Friday 7 November 2014

film review: FURY

quick film review -

'April, 1945. As the Allies make their final push in the European Theatre, a battle-hardened army sergeant named Wardaddy commands a Sherman tank and his five-man crew on a deadly mission behind enemy lines.'

FURY - the Second World War is a great vehicle for drama and tanks are, well, great vehicles. And David Ayer is great at guys-in-vehicle stories - mostly cops, like in TRAINING DAY and END OF WATCH.

So, this is about guys together - very close together - inside what amounts to a big gun (no sniggering at the back). Brad Pitt is the muscled uber warrior,  'Wardaddy' - a 'Storm Saxon' style Aryan dream who just loves killing nazis. And Logan Lerman is the nebbish lead, the audience identification figure, as he is whipped from the typing pool and fired into the heat of battle as the claustrophobic tank's new assistant gunner.

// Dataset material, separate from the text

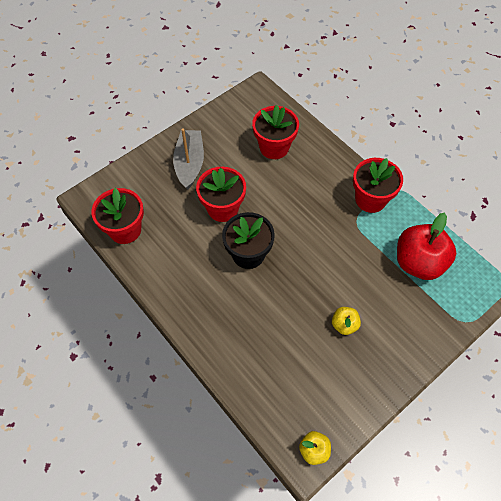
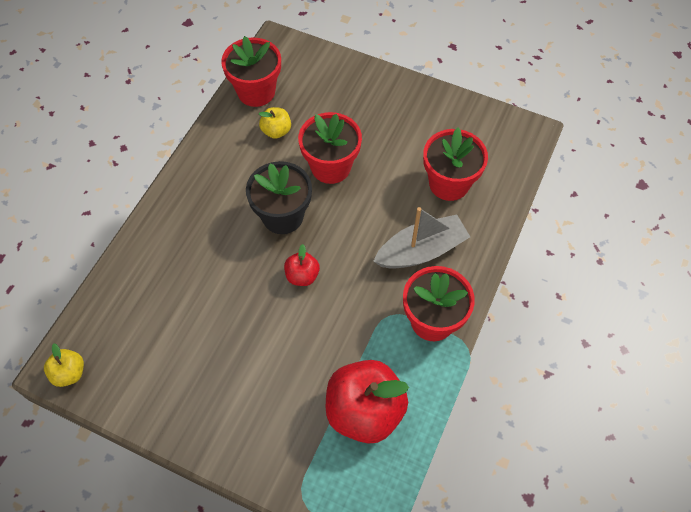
camera: 65 degrees right, 0 degrees up
(189, 163) = (374, 110): grey boat -> grey boat (421, 251)
(303, 260) = (302, 276): none -> red apple
(344, 325) = (235, 351): yellow apple -> yellow apple (276, 131)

So far so Spielberg, but this is more cynical and brutal than Saving Private Ryan. The war scenes are as realistic but no punches are pulled on the brutality of the combatants. There's a harrowing sequence where Pitt forces Lerman to shoot an unarmed prisoner dead. That's a good scene; you know Pitt has to do it to make Lerman toughen up; but its politics are horrible, when you think about it, and it is has no consequences apart from helping to forge Lerman into a functioning soldier.

So, inculcated in the necessaries, Lerman starts kicking arse along with the other tankers. The first half is pretty good, and I guess pretty accurate and unflinching, in its depiction of brutalised men and the horrors of combat. But the second half is banal propaganda - juicy war scenes, a heroic last ditch defense, everybody dies a heroes death, the lead gets his arc.

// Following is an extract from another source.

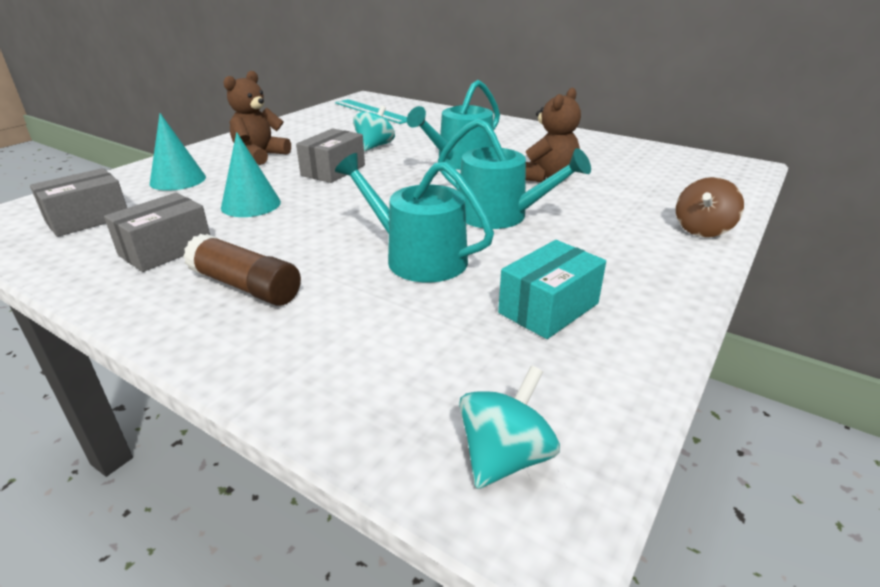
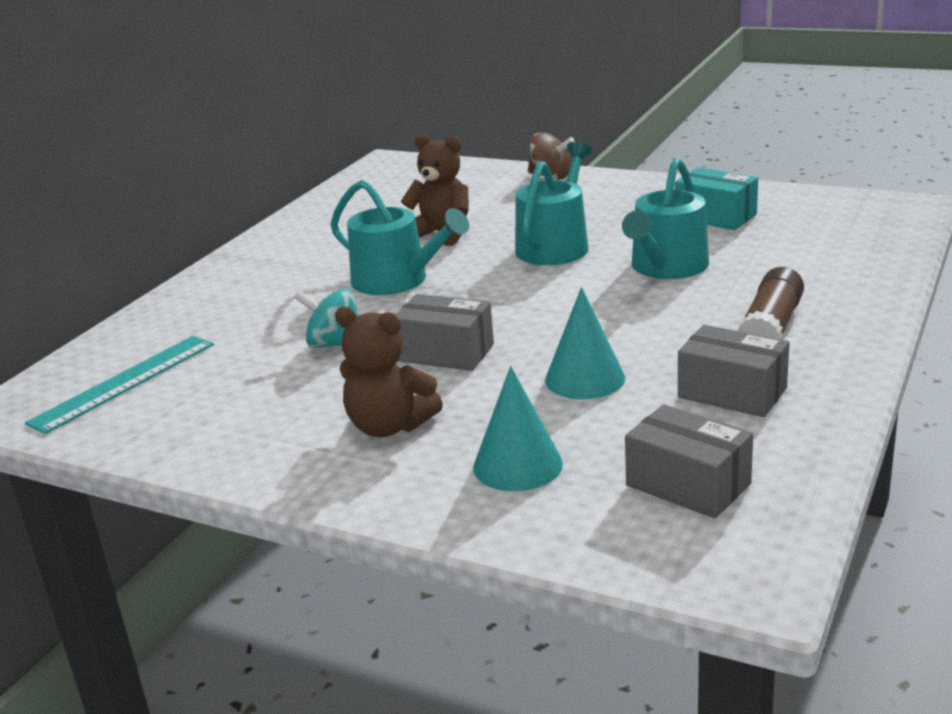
camera: 95 degrees left, 5 degrees down
(504, 457) = (877, 216): turquoise spinning top -> none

It bugs me that films like this are sold as showing the horrors of war as never before. I think this, and others of its ilk, like Saving Private Ryan, are quite dishonest - while they are great at gore and battle they don't deliver anything of the true nature of war, and they have saccharine, even sentimental centres.

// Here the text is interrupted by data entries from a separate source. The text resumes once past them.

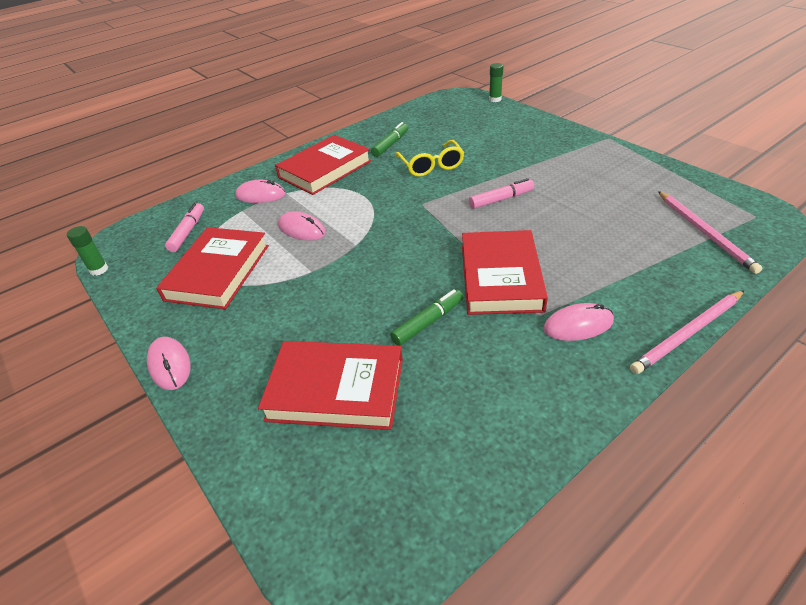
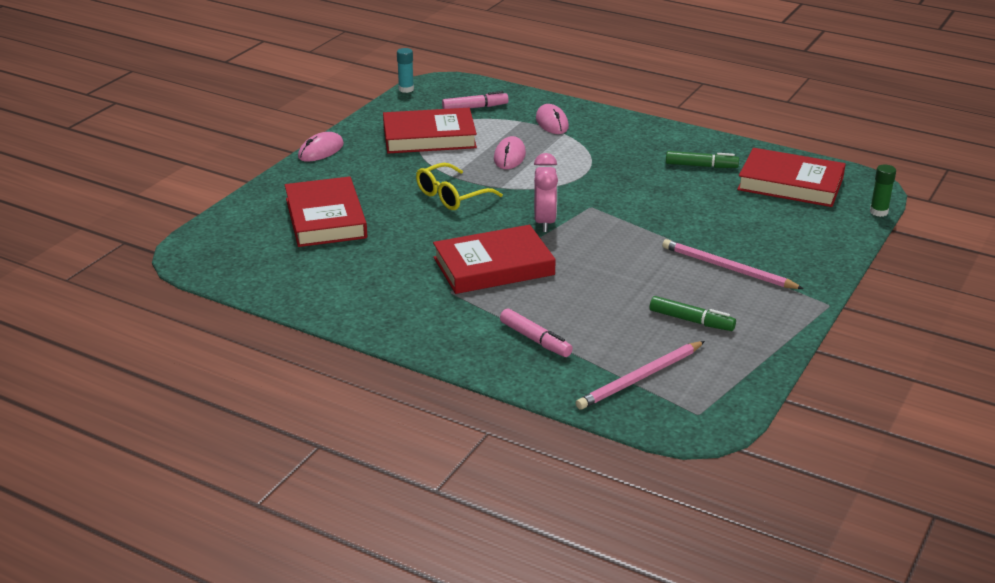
camera: 65 degrees right, 10 degrees down
(99, 270) = (406, 89): green glue stick -> turquoise glue stick
(325, 169) = (621, 142): red book -> red book (790, 184)
(428, 322) = (415, 241): green marker -> green marker (691, 321)
(431, 165) = (671, 198): yellow glasses -> yellow glasses (452, 196)
(435, 232) = (545, 222): none -> pink clock
(501, 199) = (628, 249): pink marker -> pink marker (535, 340)
(578, 325) = (446, 312): pink mouse -> none
(688, 333) = (462, 368): pink pencil -> pink pencil (727, 268)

The very story conventions of Hollywood film making prevent any kind of realistic depiction. You see famous actors on screen, and you know that they will die in the end, but only after killing loads of enemy, and making some cool speeches, and going on their 'arc'. That character won't get killed by friendly fire half way through, there will be nothing meaningless or arbritary about his death, his courage will be rewarded.

Surely the nature of modern war is that soldiers die in meaningless and abritary ways, it's pretty much a lottery, and courage and moral rectitude make little difference, in that meat grinder, to your chances of survival. Presenting it otherwise is not truthful.

My favourite Second World War war film is still Peckinpah's CROSS OF IRON. A bunch of doomed German soldiers fight on the eastern front, and at the end they try to get back to their own lines, get mistaken for enemy, and get machine gunned by their own side. The battle scenes might not be convincingly gory the way they are these days but the story feels true and accurate, capturing something of the nihilism and pointlessness of the whole venture, when seen from the individual's point of view. In comparison, modern takes on the second World War look like wishful thinking, macho fantasies.